Francesco Curia, Allegoria francescana con Sisto V
[...] Di poco più tarda dovrà essere l'Allegoria francescana nella chiesa di San Lorenzo Maggiore a Napoli. Il dipinto stava sull'altare della cappella della confraternita dei cosiddetti cordiglieri (o del Cordone di san Francesco) istituita da papa Sisto IV (sic.) [si tratta evidentemente di Sisto V ndr.] nel 1585, anno che costituisce dunque il termine post quem per l'esecuzione del dipinto stesso. La sua iconografia è appoggiata a un'incisione di Agostino Carracci, «eseguita proprio in occasione della istituzione della medesima Confraternita [...]. Rispetto all'incisione di Agostino [...] l'iconografìa del dipinto del Curia appare molto più elaborata. È stato perciò supposto che, oltre all'incisione appena citata, il pittore conoscesse la xilografia di autore anonimo che accompagnava la bolla di Sisto V. Di qui, forse su suggestione dei committenti, potrebbe venire la soluzione adottata dal Curia per la parte superiore dell'Allegoria con Dio Padre contornato di testine di angeli e cinto nel cordone che da lui si diparte per raggiungere Cristo e san Francesco [...]. In piedi sull'altare, al centro della composizione è la chiesa che in veste di giovane donna impugna nella mano sinistra la chiave», simbolo di San Pietro, «e con la destra riceve per prima il salvifico cordone». Attorno alla figura della Chiesa si dispongono le virtù francescane: «l'Obbedienza sottoposta al giogo, la Fedeltà avvolta in un manto [...], la Povertà che rivolge dal basso lo sguardo» verso la Chiesa, facendo capolino da un manto scuro». Ai piedi dell'allegoria papa Sisto indica il tabernacolo aperto con l'ostia, centro salvifico di tutta la composizione, attorniato dai principali santi francescani.

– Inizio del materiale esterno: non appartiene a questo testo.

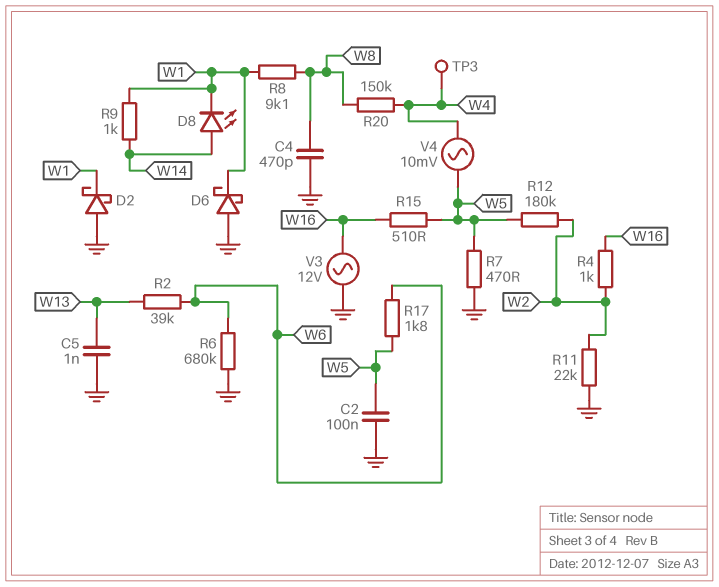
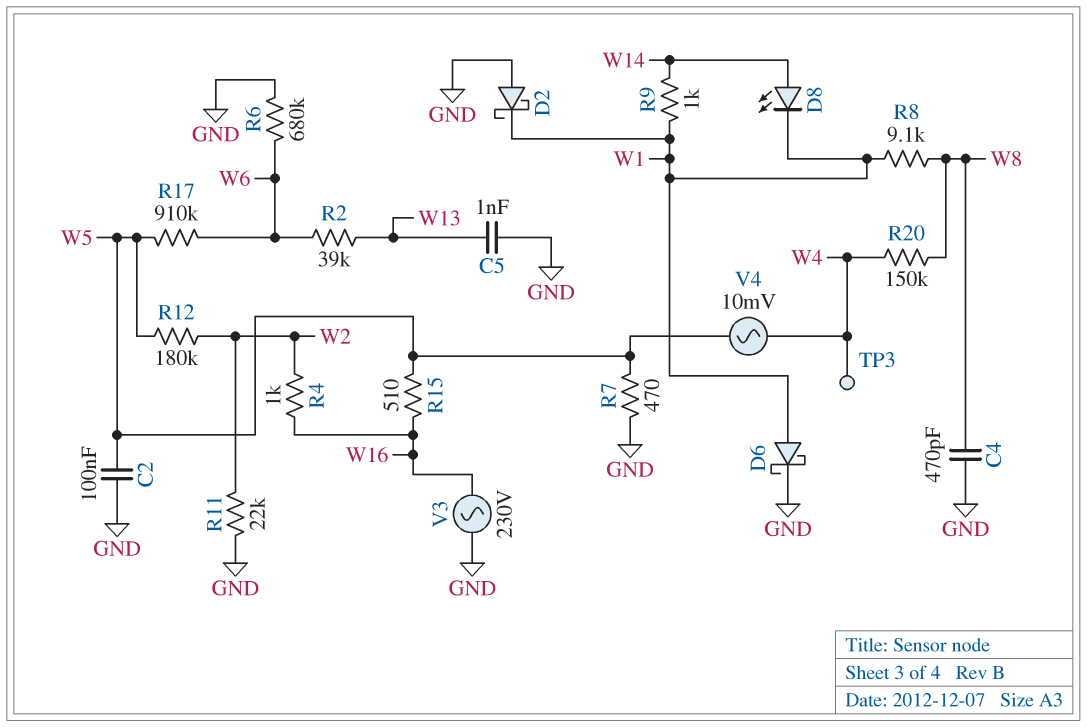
D6: schottky (A GND, K W1) -> schottky (A W1, K GND)
R17: 1.8k (W5, W6) -> 910k (W5, W6)
V3: AC 12V (GND, W16) -> AC 230V (GND, W16)

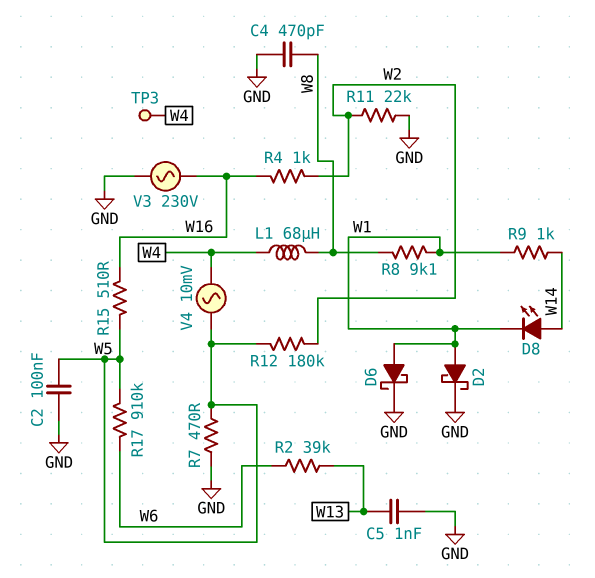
D2: schottky (A GND, K W1) -> schottky (A W1, K GND)
L1: none -> 68uH (W4, W8)
R6: 680k (GND, W6) -> none
R20: 150k (W4, W8) -> none

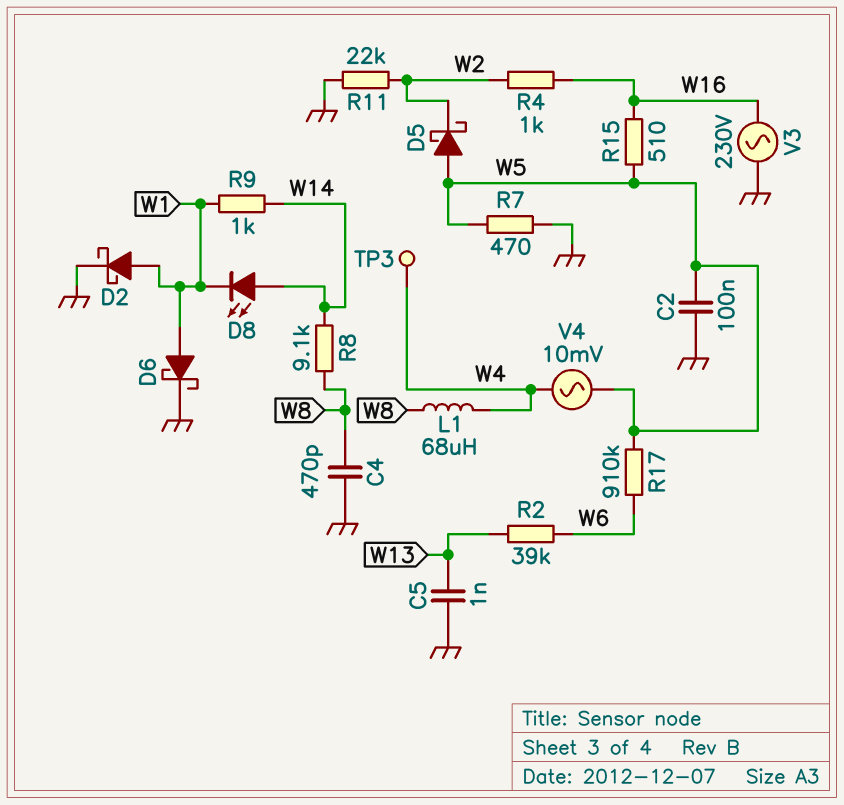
D5: none -> schottky (A W5, K W2)
R8: 9.1k (W1, W8) -> 9.1k (W8, W14)
R12: 180k (W2, W5) -> none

«Alle loro spalle una gran folla di popolo, finta probabilmente in processione com'era abitudine dei congregati, partecipa all'evento, tutti in attesa di esser cinti dal cordone, e chi già lo ha meritato a sua volta si preoccupa di chi gli sta accanto. Sullo sfondo, a destra, s'intravedono le anime che tramite l'indulcenza plenaria, offerta ai membri della Confraternita, ascendono direttamente al ciclo; sulla sinistra un paesaggio si perde in lontananza al di là di una monumentale, ma non identificabile, chiesa (I. di Maio 1999-2000).

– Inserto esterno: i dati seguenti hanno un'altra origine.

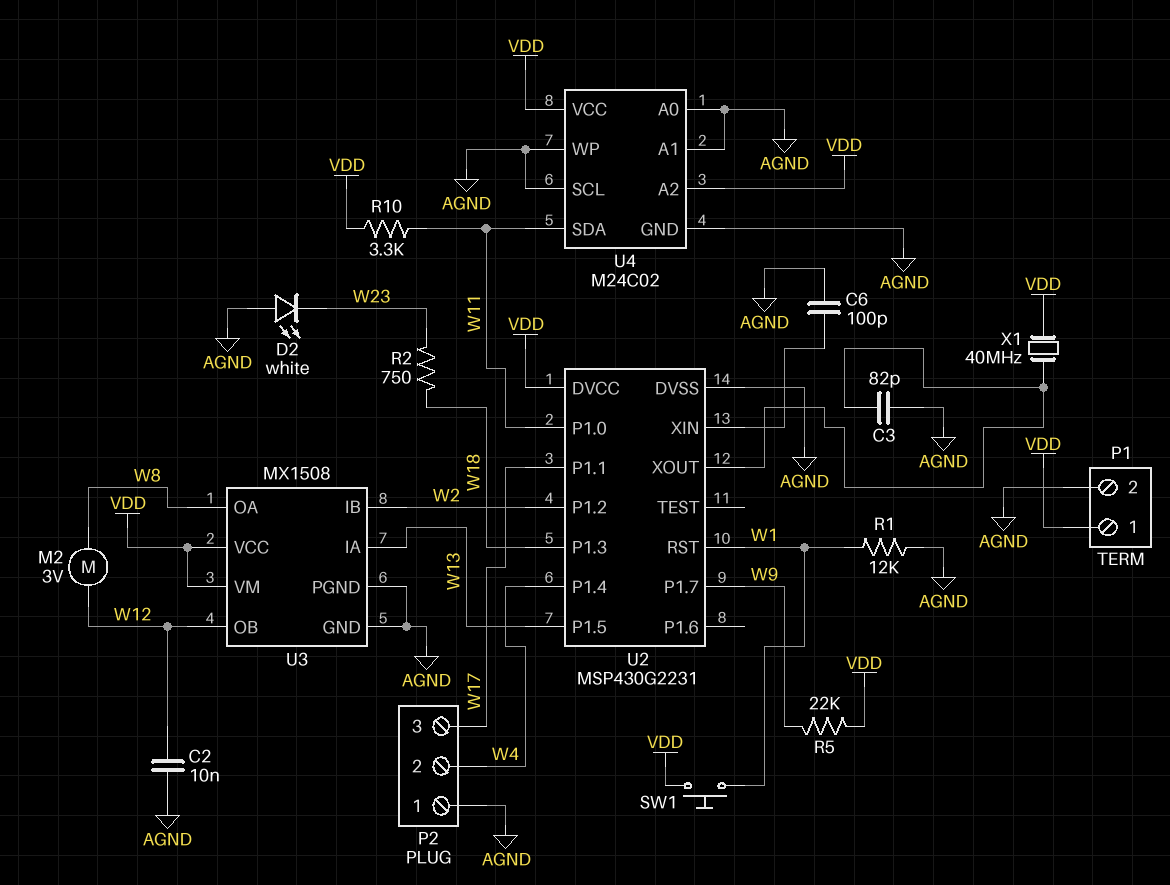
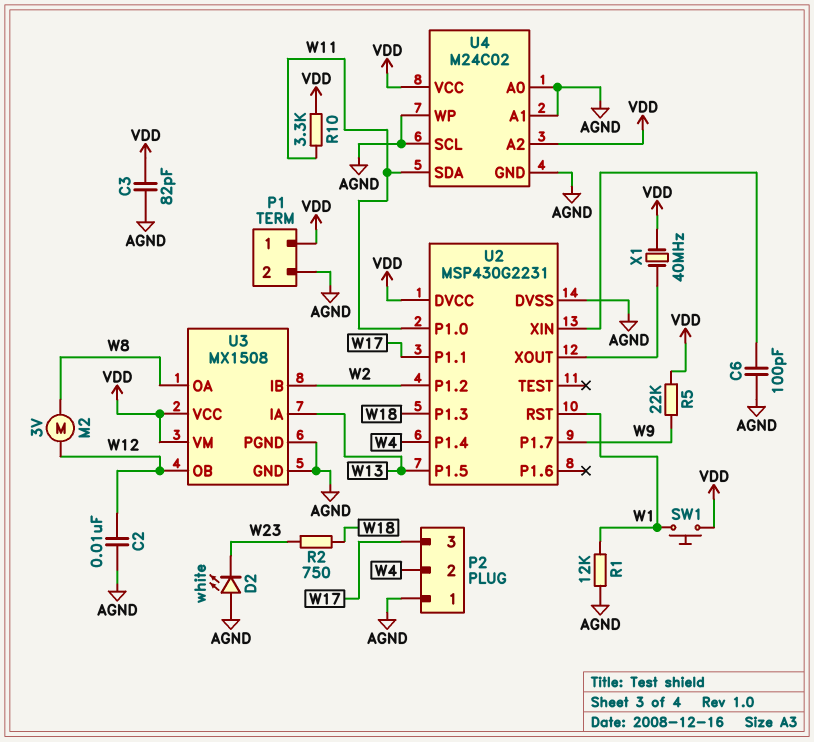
C3: 82pF (AGND, U2/XOUT) -> 82pF (AGND, VDD)

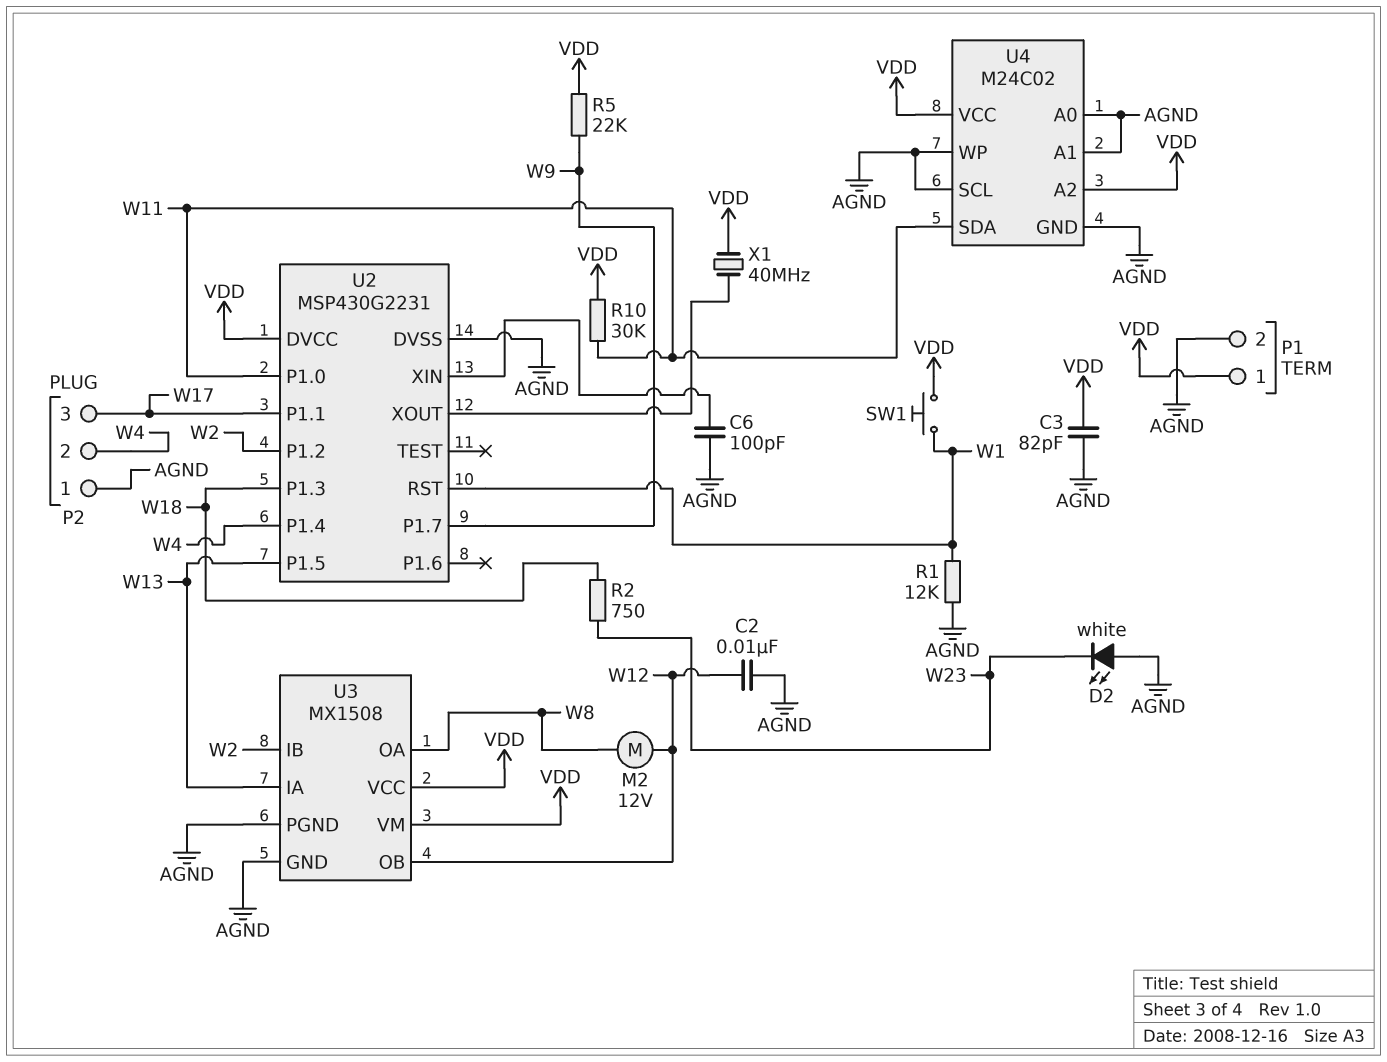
M2: motor 3V (W8, W12) -> motor 12V (W8, W12)
R10: 3.3k (VDD, W11) -> 30k (VDD, W11)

Il complesso dipinto deve molto del suo fascino, oltre che al soggetto, allo straordinario «compromesso» tra una sbrigliata fantasia formale volta a sottili eleganze manieristiche e gli accenti di più severa contrizione contro riformata. Per cui alla vivace vitalità dei putti e degli angeli, alle pose contorte delle virtù francescane si contrappongono la macerata severità di Cristo e di san Francesco e la pietosa compunzione dei santi e dei devoti francescani. Curia si piega dunque a mettere un po' ai margini la sua predilezione verso briose, capricciose «laiche» eleganze, in un dipinto cui era stata affidata una precisa risposta alla negazione protestante dei meriti, nonché del ruolo salvifico della Chiesa di Roma, mediatrice tra l'uomo e Dio.
L'Allegoria francescana di San Lorenzo ci mostra un altro aspetto assai significativo dell'arte di Curia ed è la sua grande capacità ritrattistica. [...].